Eine ganz bestimmte Menge einer Ware dient der ersten Ware als Wertgleiches oder Verkörperung von Wert: Diese 20 Ellen Leinwand ist wie viel wert? So viel wie dieser Rock!

„Die Leinwand drückt also in der Tat ihr eigenes Wertsein dadurch aus, dass der Rock unmittelbar mit ihr austauschbar ist. Die Äquivalentform einer Ware ist folglich die Form ihrer unmittelbaren Austauschbarkeit mit anderer Ware.“ K. Marx, Kapital I : 70.
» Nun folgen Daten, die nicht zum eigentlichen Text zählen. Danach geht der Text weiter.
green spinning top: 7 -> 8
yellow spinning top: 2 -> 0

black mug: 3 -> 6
„Der Körper der Ware, die zum Äquivalent (Wertgleiches, hier: Rock) dient, gilt stets als Verkörperung abstrakt menschlicher Arbeit und ist stets das Produkt einer bestimmten nützlichen, konkreten Arbeit. Diese konkrete Arbeit wird also zum Ausdruck abstrakt menschlicher Arbeit.“  K. Marx, Kapital I : 72.

Das Ganze der einfachen Wertform

x Ware A = y Ware B

„Die einfache Wertform einer Ware ist enthalten in ihrem Wertverhältnis zu einer verschiedenartigen Ware oder im Austauschverhältnis mit derselben.“ K. Marx, Kapital I : 74.
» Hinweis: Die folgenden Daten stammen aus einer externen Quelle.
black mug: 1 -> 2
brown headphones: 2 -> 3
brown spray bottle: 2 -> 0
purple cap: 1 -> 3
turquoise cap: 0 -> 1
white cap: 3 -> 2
„Die nähere Betrachtung des im Wertverhältnis zur Ware B (Rock) enthaltenen Wertausdrucks der Ware A (Leinwand) hat gezeigt, dass innerhalb desselben die Naturalform der Ware A (Leinwand) nur als Gestalt von Gebrauchswert, die Naturalform der Ware B (Rock) nur als Wertform oder Wertgestalt gilt. Der in der Ware eingehüllte innere Gegensatz von Gebrauchswert und Wert wird also dargestellt durch einen äußeren Gegensatz, d. h. durch das Verhältnis zweier Waren, worin die eine Ware, deren Wert ausgedrückt werden soll (Leinwand), unmittelbar nur als Gebrauchswert, die andre Ware hingegen, worin Wert ausgedrückt wird (Rock), unmittelbar nur als Tauschwert gilt. Die einfache Wertform einer Ware ist also die einfache Erscheinungsform des in ihr enthaltenen Gegensatzes von Gebrauchswert und Wert.“ K. Marx, Kapital I : 75-76.
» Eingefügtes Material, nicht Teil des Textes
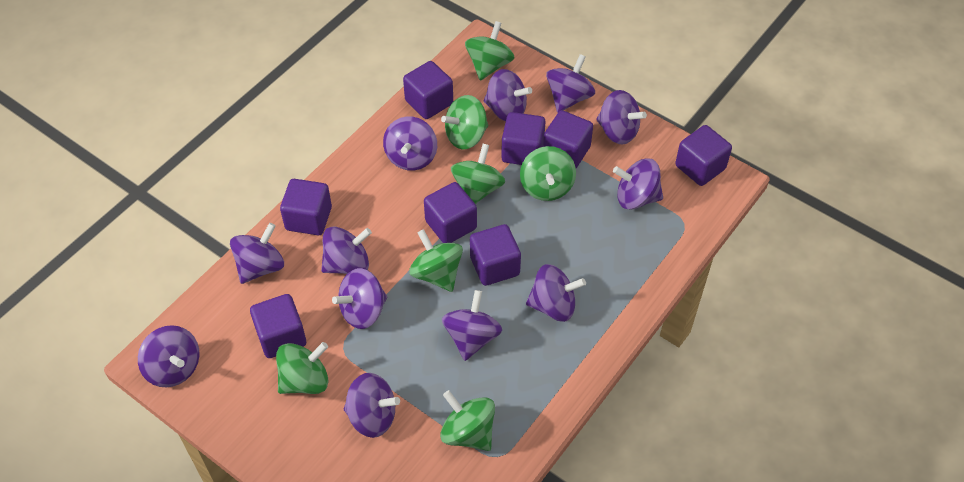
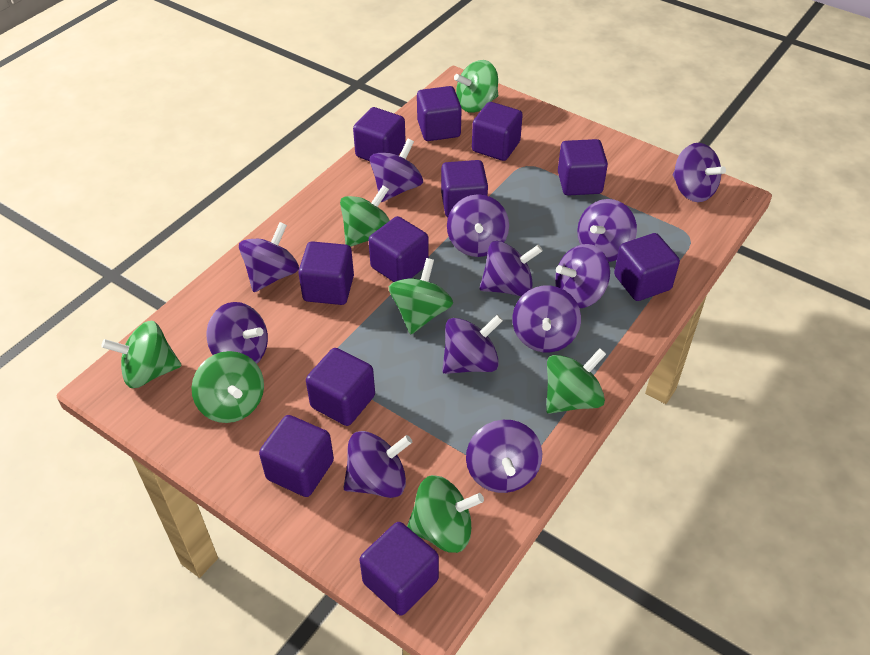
purple cube: 8 -> 11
Zur Methode dieser Online-Lektüre:

Diese Kurzfassung aller drei Kapital-Bände verzichtet auf die Vertiefung von Einzelfragen, bietet aber den vollständigen Gedankengang von Marx' Hauptwerk im Zusammenhang und in seinen eigenen Worten.

Jedem neuen Abschnitt wird eine Zusammenfassung des bisherigen Gedankengangs vorangestellt.

Wo es dem Verständnis dient, wurden Fremd­wörter, Maß­einhei­ten und teilweise auch Zahlenbeispiele modernisiert.

Diese und andere Textteile, die nicht wörtlich von Marx stammen, stehen in kursiver Schrift. Auslassungen im laufenden Text sind durch drei Punkte  ...  kenntlich gemacht. Hervor­hebungen von Marx sind normal fett gedruckt. Jedes Zitat enthält die Seitenangabe der Marx-Engels-Werke, Bände 23 - 25.